The truth is, I could not.  Deep down inside, I felt helpless because I knew that my life was out of control.

I’ve been in and out of jails and prisons many times.  Each time, my mother stood by my side with GOD’S WORD always coming out of her mouth.  In the countless letters she sent me, she spoke the Word to me.  But every time I was released from incarceration, I thought I knew a better way to do wrong.  The Devil knew this too, so he would allow me to be successful at the sinful things that I partook in. Things would be just good enough to keep me deceived into thinking that I could make it in this criminal lifestyle that I had chosen. 

Boy! Was I wrong! Everything in my life has been taken away from me because of my many sins.  The Bible says that the wages of sin is death, and when I was sentenced to fifteen years mandatory at age thirty seven, in my mind I was dead.  I knew enough about prison from my two pervious stints that there was no guarantee I would survive fifteen years in Florida’s state prison system. 

I was sent to a prison that was straight gang land.  Men were killing one another over everything from drugs to homosexual relationships.  Officers were killing inmates too.  Of course, I was using drugs because that is what I was used to doing to ease the pain of my predicament caused by my own sins.

I didn’t like myself at all.  That was the lowest point of my life.  I had to decide if I was going to fight for a better life or if I was going to go all-out for the devil inside his system.  The gangs wanted to recruit me, and I found myself in more than one life or death situation because I refused to allow the gangs to control my life. I was already a slave to my sin and addiction.

Then God sent me a minister named Gary.  He knew my mother and me from when I was in prison before.  He asked me if I wanted to earn a degree in religious studies from a Christian university where he was a proctor.  He said that the church would pay the costs.  In my mind, I believed that I could never graduate from college.  I had already failed at that before.  Besides, I was in prison where no one gets a college degree. 

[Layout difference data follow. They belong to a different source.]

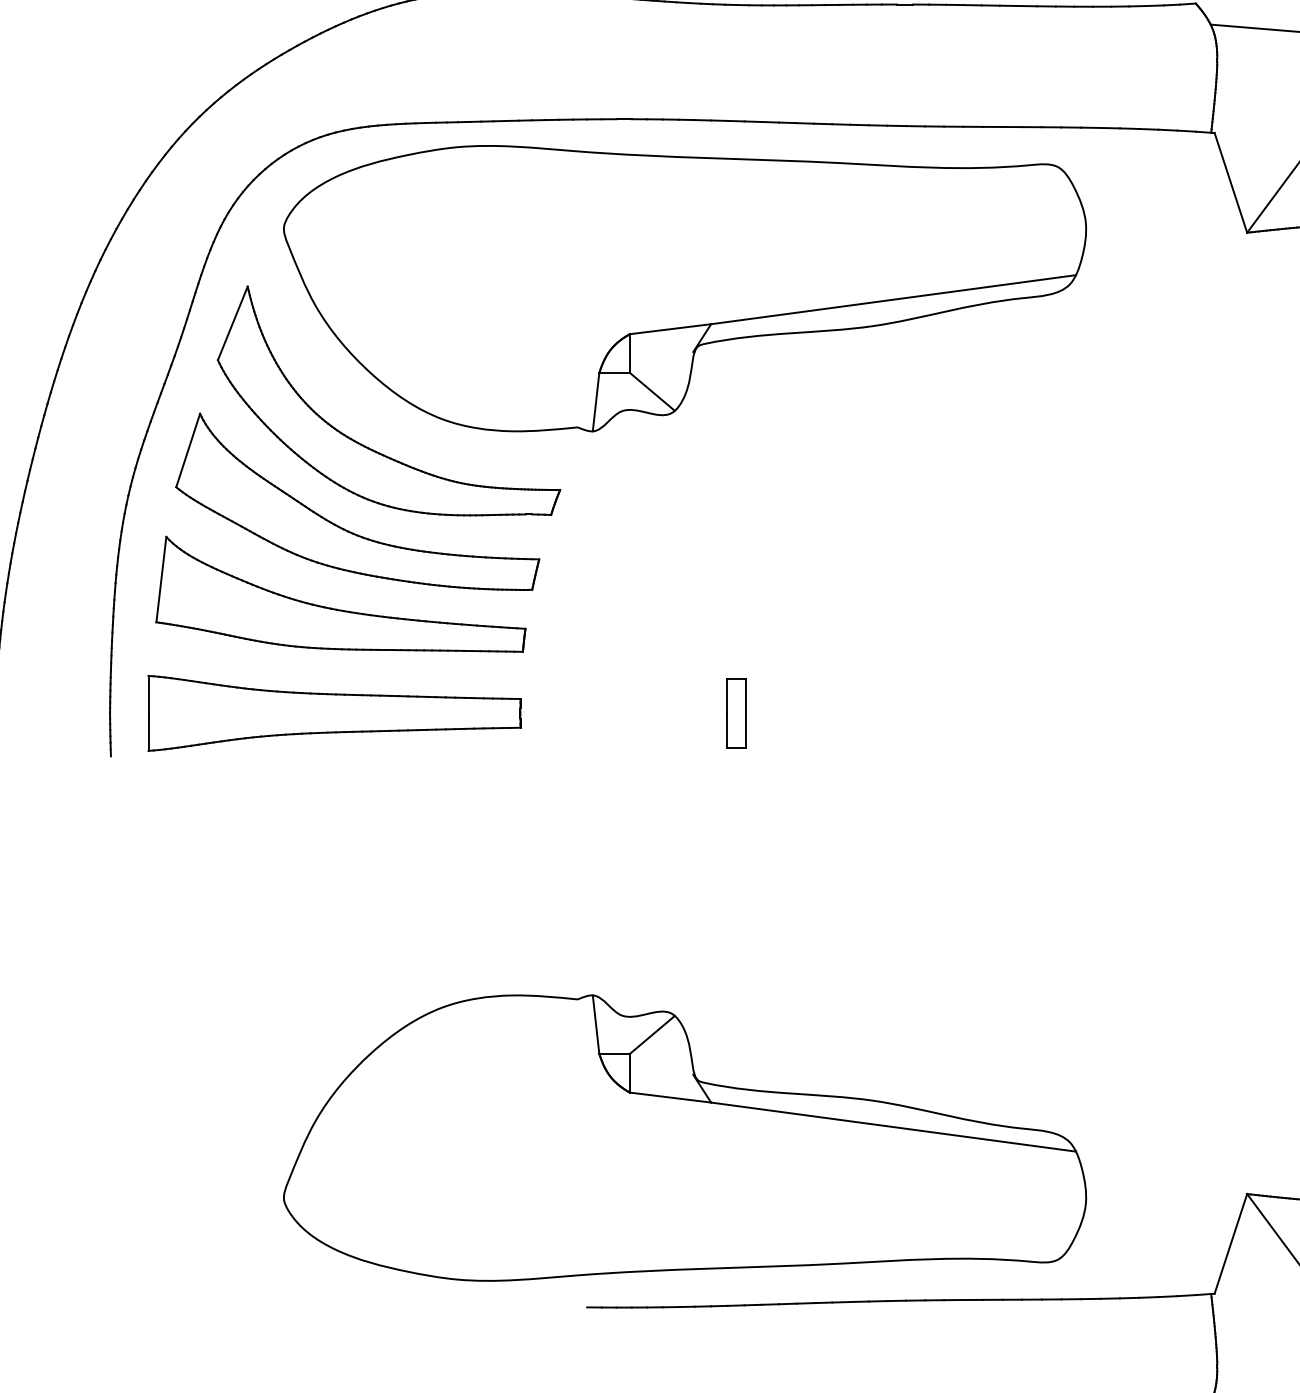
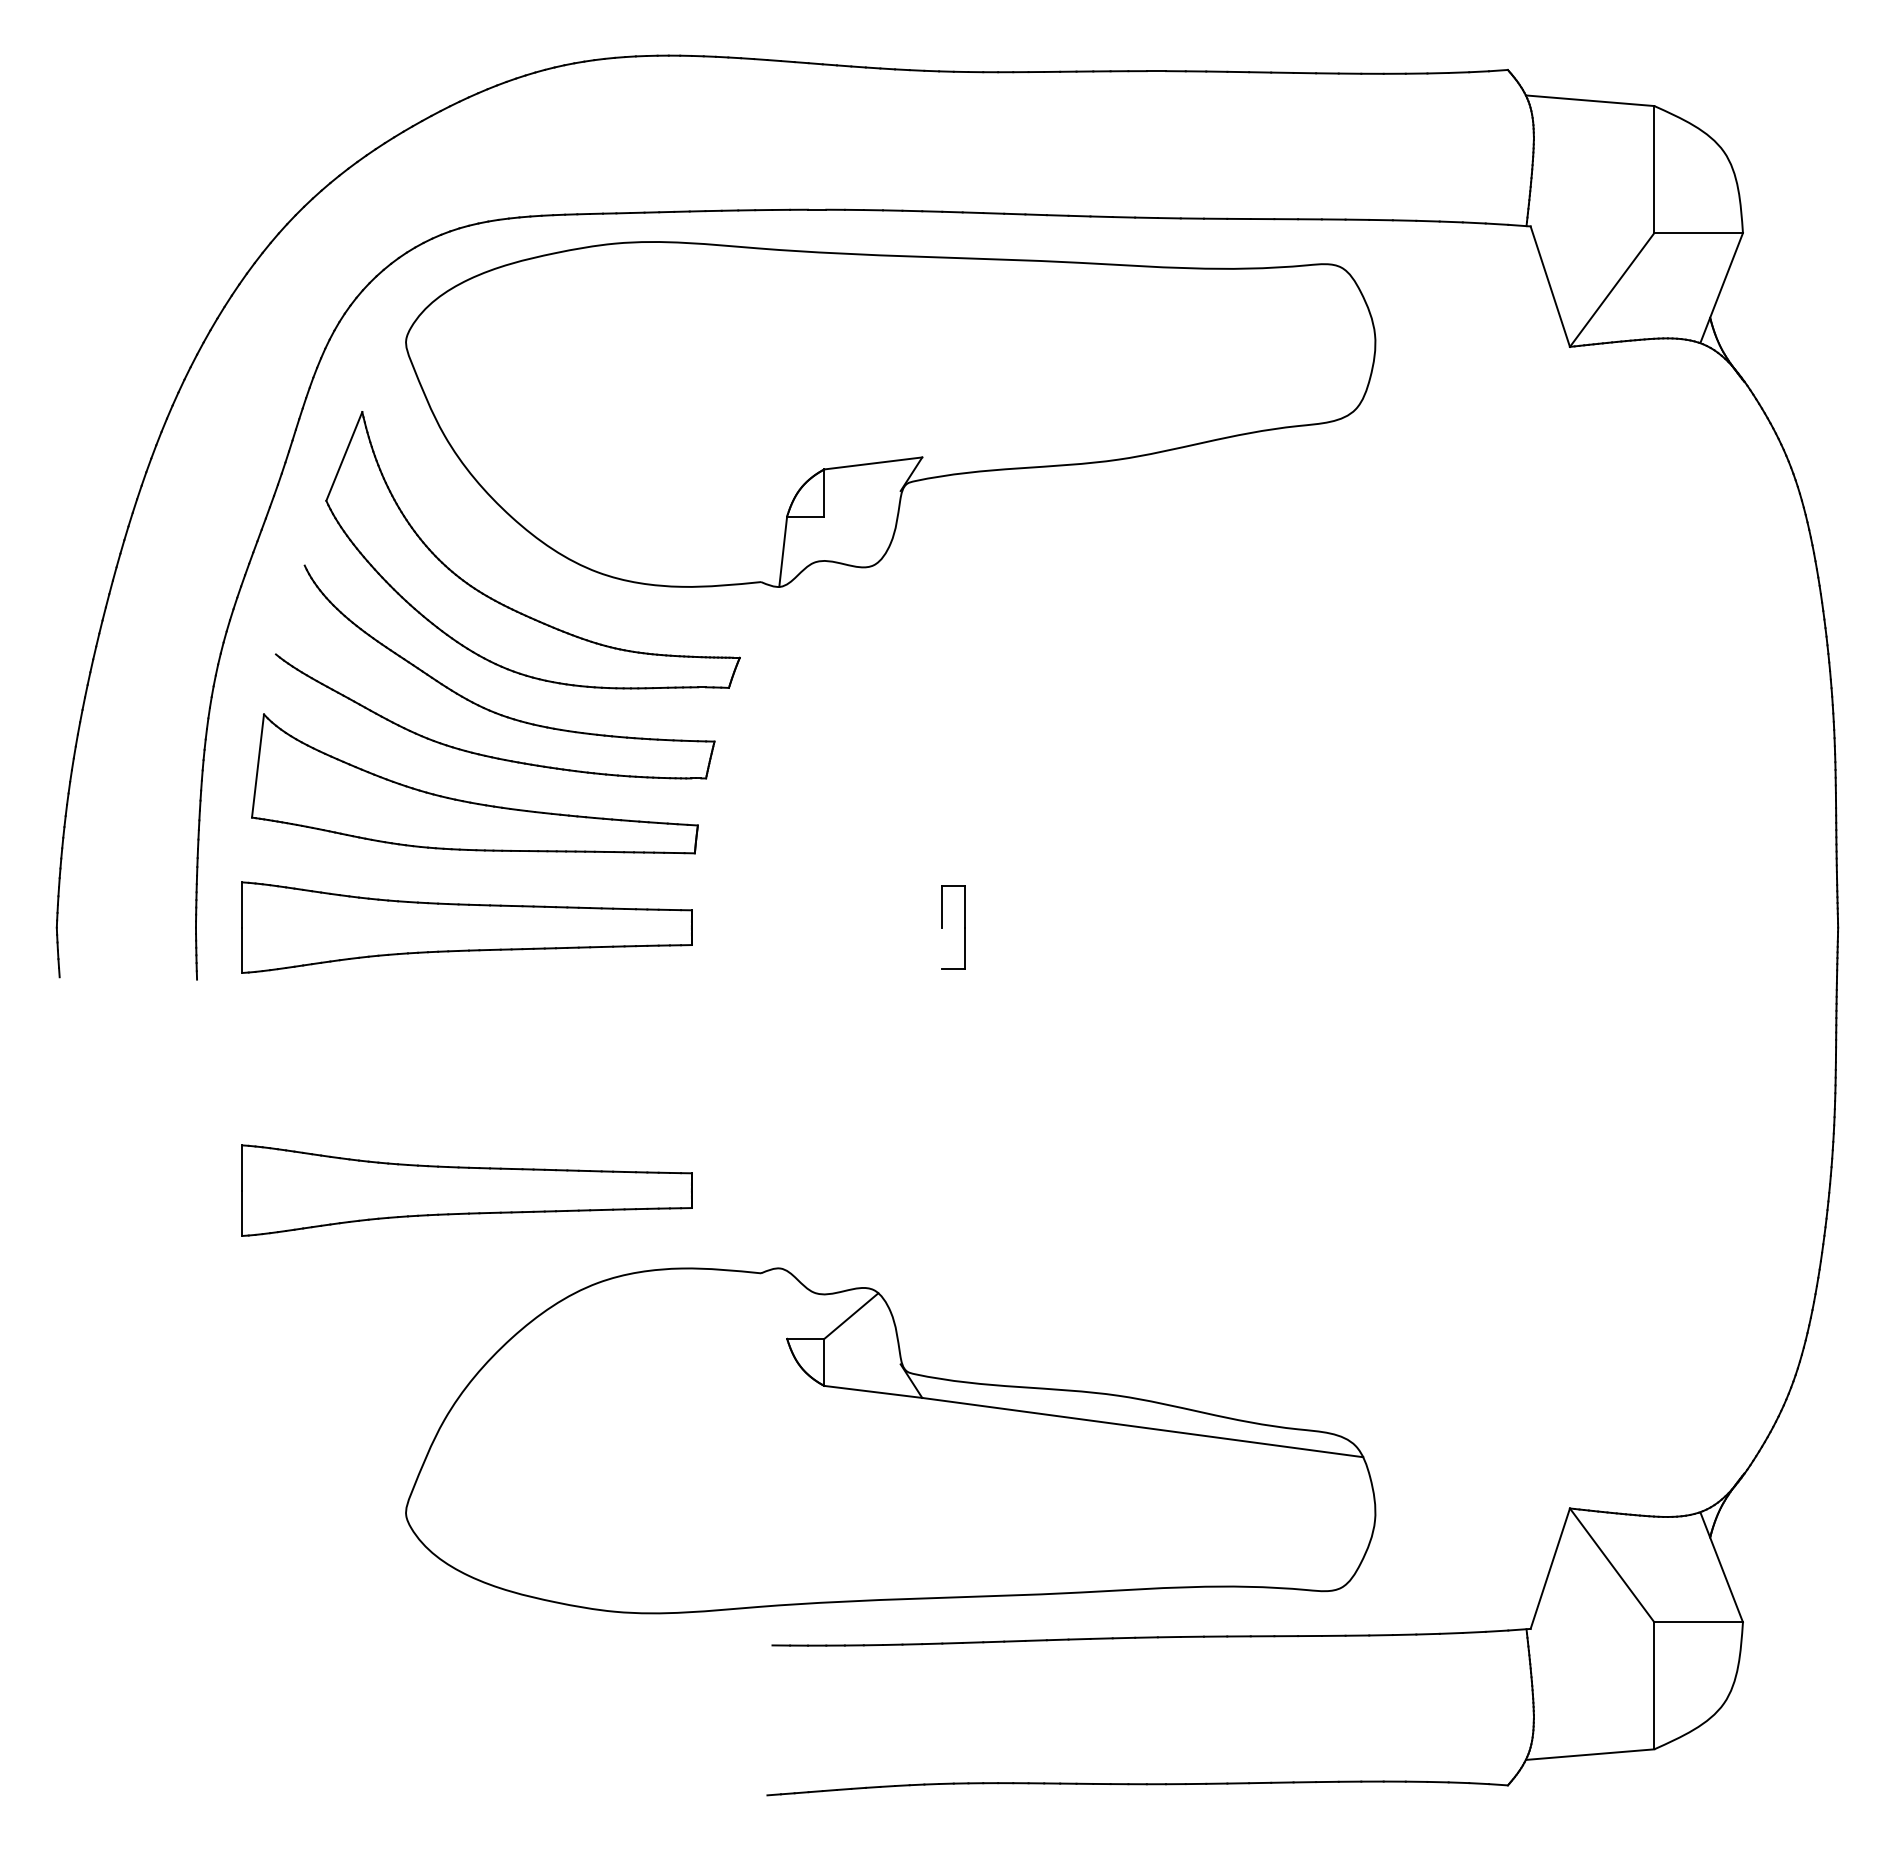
line: (893, 299) -> (1142, 427), removed
line: (652, 392) -> (851, 539), removed
line: (187, 450) -> (289, 609), removed
line: (727, 730) -> (941, 948), removed
part: (333, 930) -> (466, 1190), added
line: (596, 1024) -> (783, 1303), removed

But Gary knew something that I didn’t know at the time.  He knew that I could do all things through Christ who strengthens me.  He knew that if anyone is in Christ, he is a new creation.  He knew that in Christ, all things have passed away and become new.  He had a heart of mercy for me, a criminal.  He knew that whatever I had done in my life, God could forgive me.  He didn’t see the drug dealer, the murderer, the robber, or the addict in me.  He saw the price that his savior paid to give a criminal like me the opportunity believe in Christ and be forgiven of all my sins.

I cried out to Jesus and he delivered me. 

I’ve been sober for seven years now.  All gory to God.  I put my trust in GOD and HE has been faithful to me.  I realize now that God is full of mercy and wants to forgive us of all our sins.  Even when I was lost in sin, God had mercy on me.  You see, my sins put our savior up on that cross.  He willingly gave his life for me on my worst day, and man, I sure have had some very bad days.  The enemy has never given me anything that didn’t result in heartache and pain. 

Today, God has given me a new heart.  He has given me a heart of mercy and forgiveness.  The main thing that has happened to me since the Lord gave me a new life is that I now have mercy on others because I myself was shown mercy.  I forgive others because I have been forgiven MUCH!

Mercy is the evidence of being forgiven because God is a merciful God who gave his life for us while we were on our worst day so that one day we would have the opportunity to believe in Him.